Hospital hygiene: Mayo’s eye operation theatres closed

Doctors say rate of post-operation infections has gone up.

Ali Usman April 12, 2012


The operation theatres in the Department of Ophthalmology at Mayo Hospital have been closed because of concerns about hygiene and sterilisation, The Express Tribune has learnt.

Speaking on the condition of anonymity, doctors at the department said that a high rate of post-surgical infections had been seen in recent days and the three operation theatres would be closed for the next six days so they could be sterilised.

“A third of patients have shown symptoms of post-surgical infections, which is an alarming rate,” said one doctor.

However, a professor at the eye department and the vice chancellor of King Edward Medical University denied that there had been an increase in post-surgical infections.

An ophthalmologist at the hospital said that pathologists had collected samples from the operation theatres to identify the pathogen causing the infections. “Puss gathers in the operated eye and papillary membrane which leads to a decrease in vision,” he said, describing the infection.

He said that the infection was likely a result of poor hygiene at the operation theatre or improper sterilisation of equipment. “The suspicion is that it’s a bacterial infection. The experts will find out after lab tests,” he said.

Another doctor at the department said that the infections may have been caused by under-training technicians from the Punjab Institute of Preventive Ophthalmology who entered the operation theatre without washing properly.

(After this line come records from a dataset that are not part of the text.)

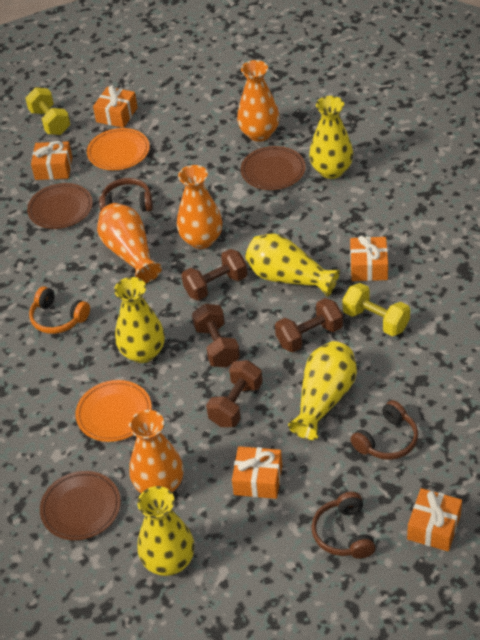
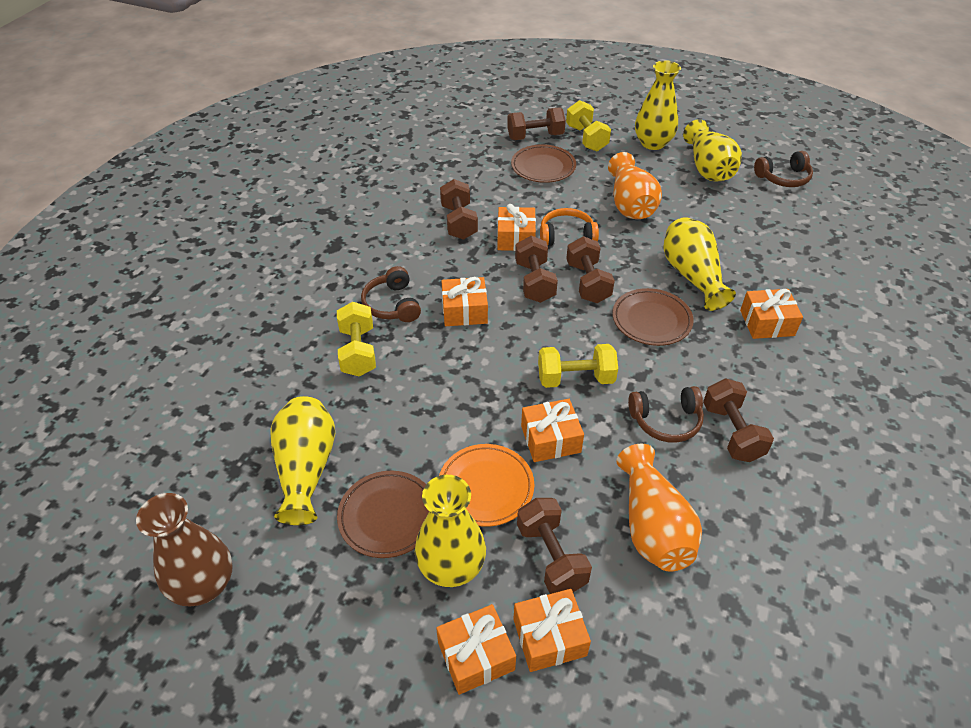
brown dumbbell: 4 -> 6
brown vase: 0 -> 1
orange gift: 5 -> 6
orange plate: 2 -> 1
orange vase: 4 -> 2
yellow dumbbell: 2 -> 3

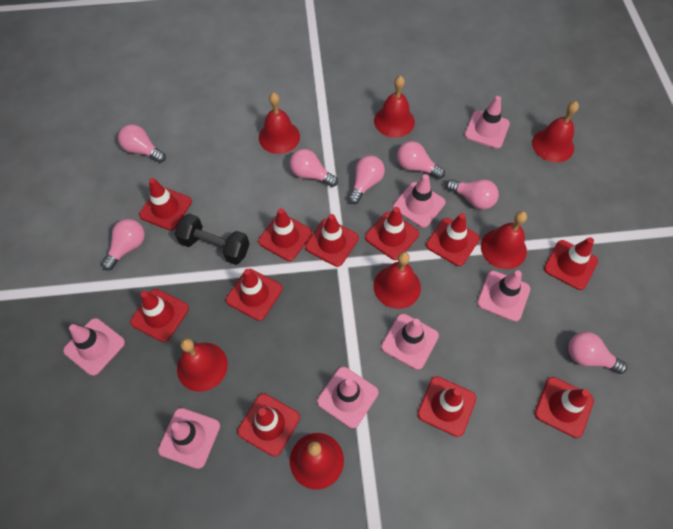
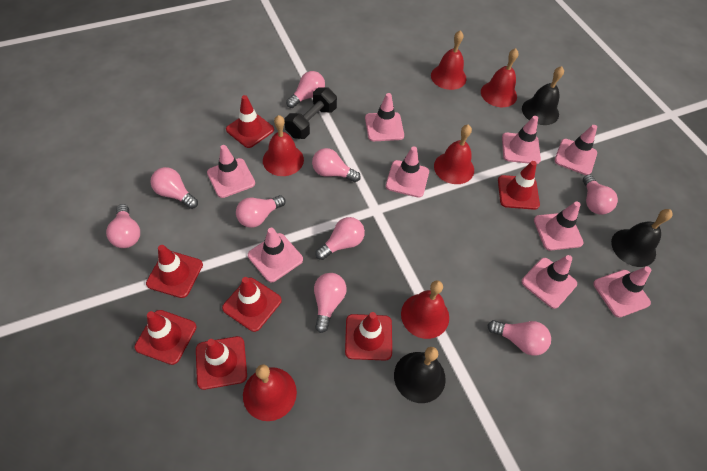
black bell: 0 -> 3
pink light bulb: 7 -> 9
pink traffic cone: 7 -> 9
red bell: 7 -> 6
red traffic cone: 11 -> 7

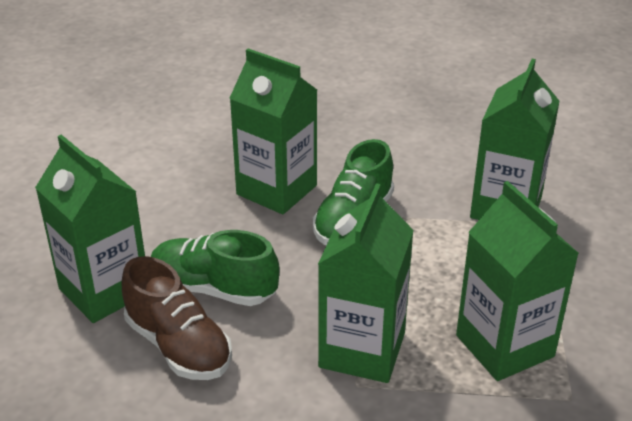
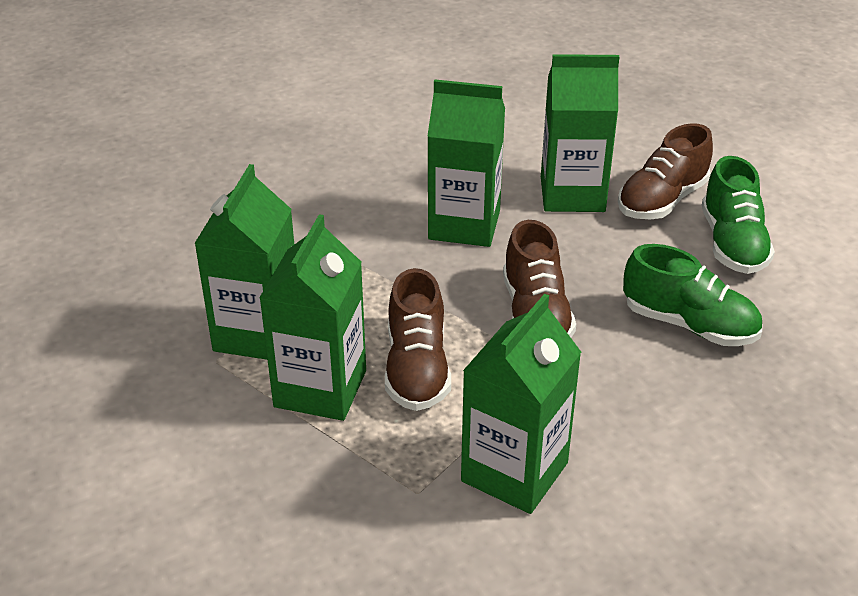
brown shoe: 1 -> 3

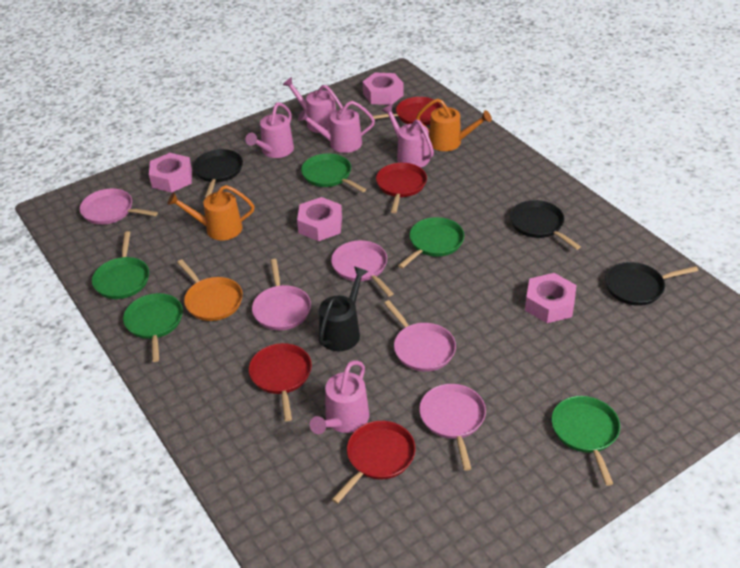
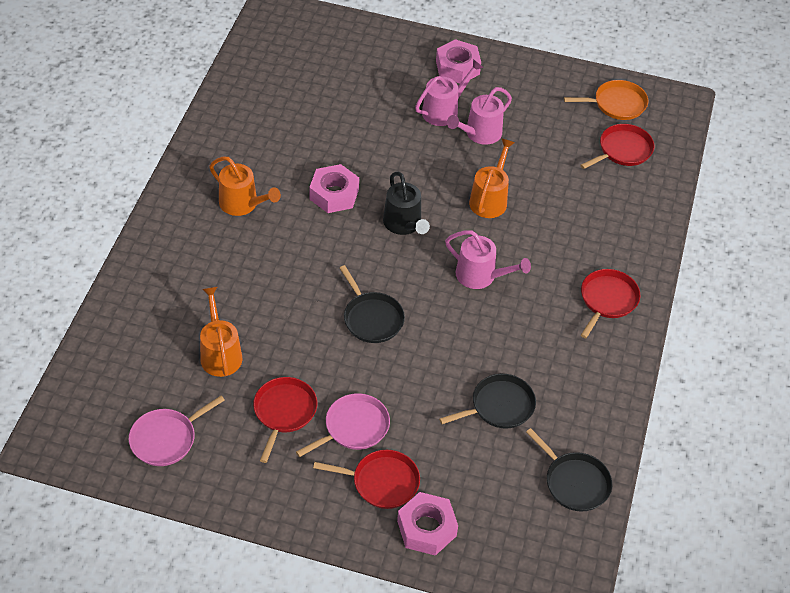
green pan: 5 -> 0
orange watering can: 2 -> 3
pink nut: 4 -> 3
pink pan: 5 -> 2
pink watering can: 5 -> 3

“A surgeon never touches anything after washing up, but trainee technicians don’t really take enough care. The under-training technicians come into the theatres and when they don’t follow the standard washing protocol, it can be very dangerous. Six to seven trainees come to every operation,” he said.

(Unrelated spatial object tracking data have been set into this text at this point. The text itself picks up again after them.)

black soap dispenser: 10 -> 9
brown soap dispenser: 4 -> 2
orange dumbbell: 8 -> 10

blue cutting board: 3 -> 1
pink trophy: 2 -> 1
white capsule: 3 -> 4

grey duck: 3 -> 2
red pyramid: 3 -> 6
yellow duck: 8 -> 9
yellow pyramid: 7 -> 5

Another doctor at the department said that a third of patients in the department were suffering post-surgical infections.

He too believed that this was likely a result of people entering the operation theatre without cleaning their hands and arms up to their elbows properly.

The doctor said that there was stagnant water in the basement of the department and the roof of one operation theatre was leaking. “What else can you expect but infections in such circumstances?” he said.

The Ophthalmology Department was renovated at a cost of Rs70 million in 2007. According to official figures, around 210 patients are operated on per week at the eye department.

Prof Tahseen Sahi, who is in charge of Unit 1 of the department, confirmed that the operation theatres had been closed for sterilisation, but denied any problems with post-operation infections.

Dr Asad Aslam Khan, a professor of ophthalmology and vice chancellor of KEMU, also denied there had been a surge in the infection rate.

“A team of Chinese doctors is coming to Mayo Hospital next week under a Pak-China friendship project. They will bring lenses and other equipment and do 250 operations here for free. We have closed the theatres to spray them properly and it requires 72 hours,” he said.

Dr Khan said that some patients had suffered inflammation of the eye after surgery, but they didn’t have infections.

He said that the technicians did not wash up as they were there only to observe and did not enter the operation theatres.

Published in The Express Tribune, April 12th, 2012.